Karakter utamanya adalah Alfred Garnes  (Kristoffer Joner ) seorang pelaut kelas pekerja, yang baru-menjadi ayah dari anak ketiga. Karena tidak dapat menemukan pekerjaan yang stabil, dia bersama temannya Sigbjørn Kvalen alias Wally ( Pål Sverre Hagen) mencari pekerjaan di kapal dagang, di tengah Samudera Atlantik pada 1939, tujuh bulan sebelum Jerman menyerang Norwegia.

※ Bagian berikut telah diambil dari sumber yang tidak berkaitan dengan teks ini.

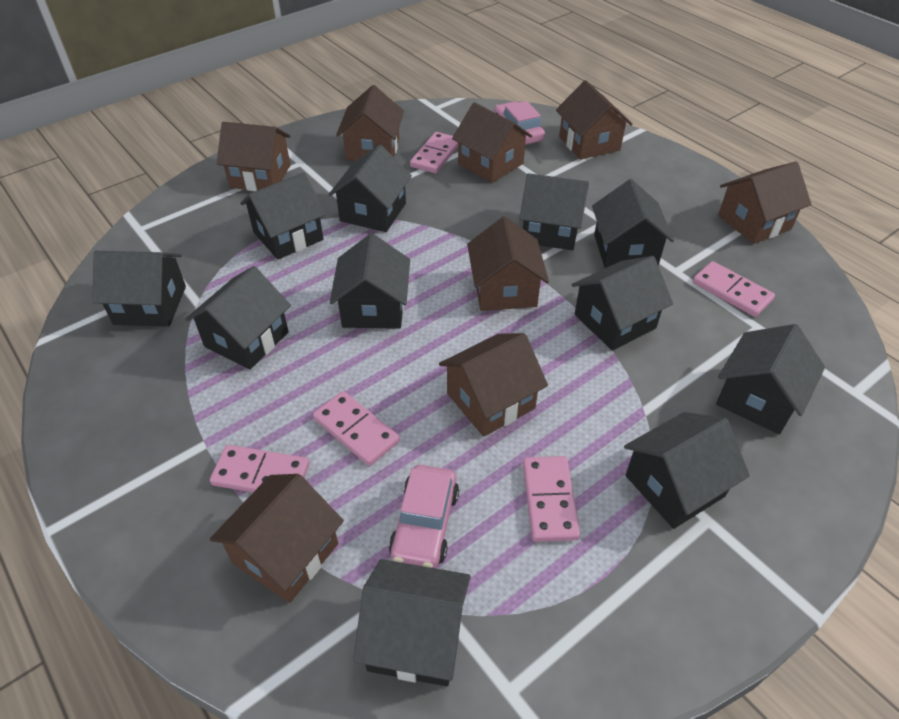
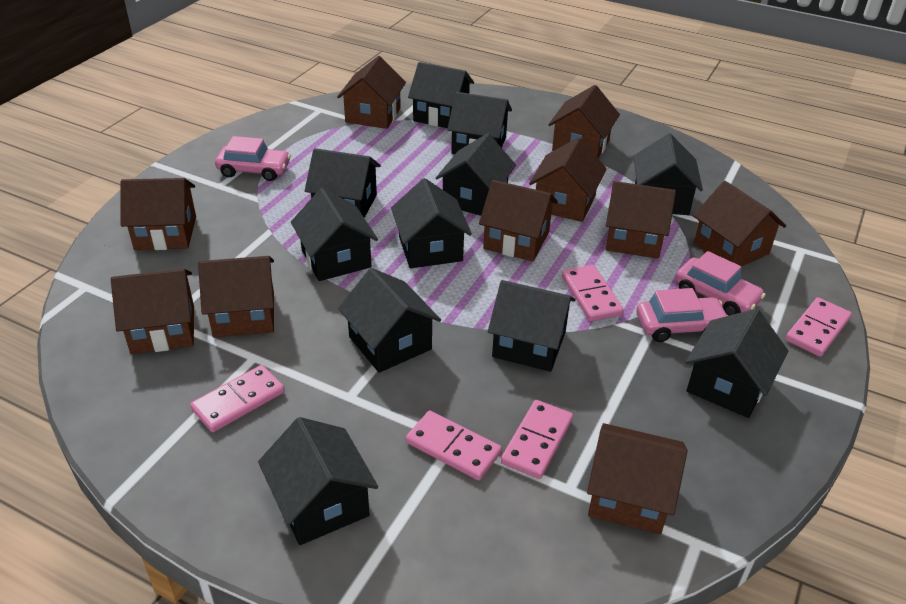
brown house: 8 -> 10
pink car: 2 -> 3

Tetapi ketika Perang Dunia II pecah, mereka dengan enggan menjadi warga sipil tak bersenjata di garis depan perang ketika Norwegia dikepung oleh Jerman. Kedua pria itu berjuang untuk bertahan hidup dalam lingkaran kekerasan dan kematian, karena setiap saat kapal selam Jerman dapat menyerang kapal mereka yang berharga.

Mereka hidup setiap hari dengan ketakutan akan nyawa mereka sementara juga terus menerus kehilangan sesama pelaut. Salah satu ketakutan para pelaut diwujudkan dalam sebuah adegan Alfred ingin menolong sesama pelaut Norwegia yang kapalnya tenggelam kena torpedo U Boat (kapal selam Jerman). Tapi Kapten kapal tidak mau menghentikan kapalnya karena takut ditorpedo Jerman.

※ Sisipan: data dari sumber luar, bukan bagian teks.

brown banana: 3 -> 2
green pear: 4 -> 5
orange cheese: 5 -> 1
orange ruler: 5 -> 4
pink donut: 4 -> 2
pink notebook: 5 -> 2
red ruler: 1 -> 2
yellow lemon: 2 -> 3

Sebaliknya ketika Freddy dan Sigbjorn bersama dua awak lainnya terapung dengan papan karena kapalnya tenggelam, tidak diangkut oleh Kapal Selam Inggris. Malah Aksel anak muda usia 16 tahun yang terluka dikasih morfin, lalu ditinggal. 

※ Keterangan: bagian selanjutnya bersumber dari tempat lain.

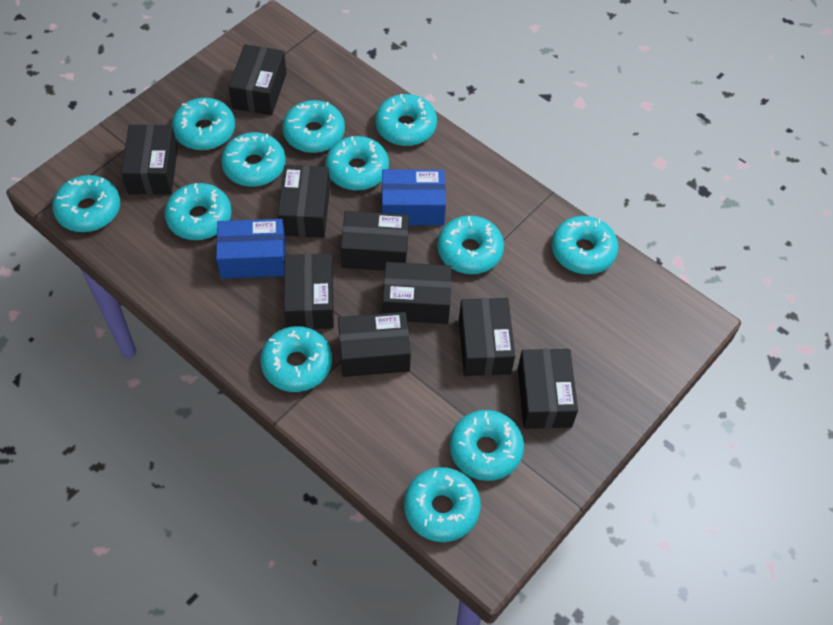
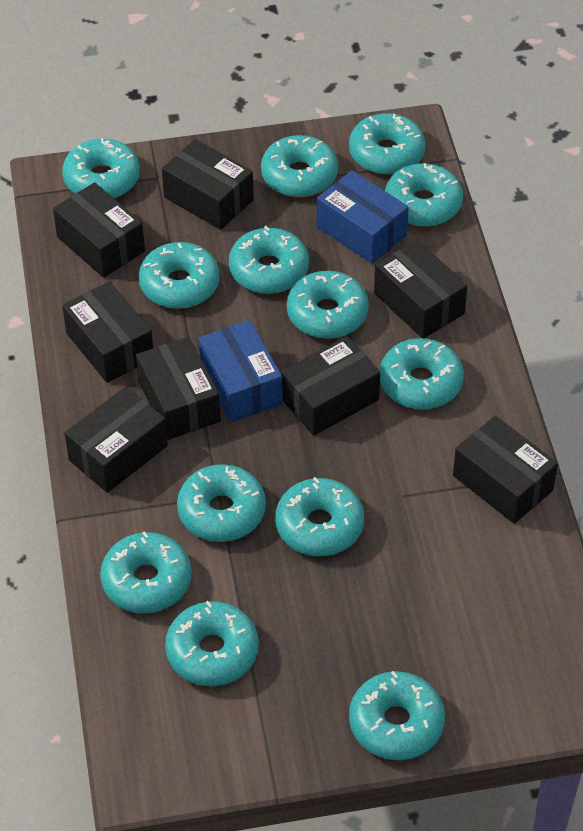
black box: 9 -> 8
turquoise donut: 12 -> 13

Ingin kabur ke darat? “Kita akan kembali ke Bergen sebagai pengkihanat. Kita masuk daftar hitam di semua perusahaan ekspedisi?” ujar Freddy.

Sementara Cecilia dan ketiga anaknya William, Maggie dan Olaf mendapat kabar suamnya dan Sigbjorn tewas di lautan. Begitu juga dengan Freedy mendapat kabar keluarganya yang tersisa akibat pemboman yang menghancurkan sekolah. Hal ini menunjukkan informasi yang sulit dikonfirmasi pada masa itu.  Pemboman sekolah benar-benar ada kejadian nyata, pada  4 Oktober 1944 di Laksevag. Saat itu jatuh korban 193 sipil tewas, 61 anak sekolah Holen.

Padahal tanpa berita itu saja istri Alfred, Cecilia (Ine Marie Wilmann) di Bergen ketika perang pecah, membesarkan tiga anak sendirian, tidak tahu apakah dia akan bertemu suaminya lagi. Pekerjaan 18 bulan segera berubah menjadi bertahun-tahun tanpa berita tentang keberadaan satu sama lain. Tidak tahu apakah orang yang mereka cintai masih hidup, entah bagaimana mereka mencoba bertahan di masa-masa sulit.

Kisah Alfred mencerminkan kehidupan orang-orang biasa saat itu, mencari pekerjaan dan berusaha bertahan di masa-masa sulit – baik secara finansial maupun harfiah. Bahkan sesudah perang pun mereka yang pulang menghadapi masalah tak kalah peliknya.  Hal ini mengingatkan Indonesia masa revolusi ketika mereka yang pulang harus menghadapi kenyataan untuk bisa beradaptasi pada masyarakat normal.

Serial pendek tiga episode ini begitu miris menampilkan bahwa perang bukan hanya kombatan yang adu heroik di medan laga, tetapi juga mereka yang bekerja di sisi logistik, yang kerap diabaikan. Padahal mereka yang di garis belakang dan pengangkutan tak kalah berperannya dalam perang.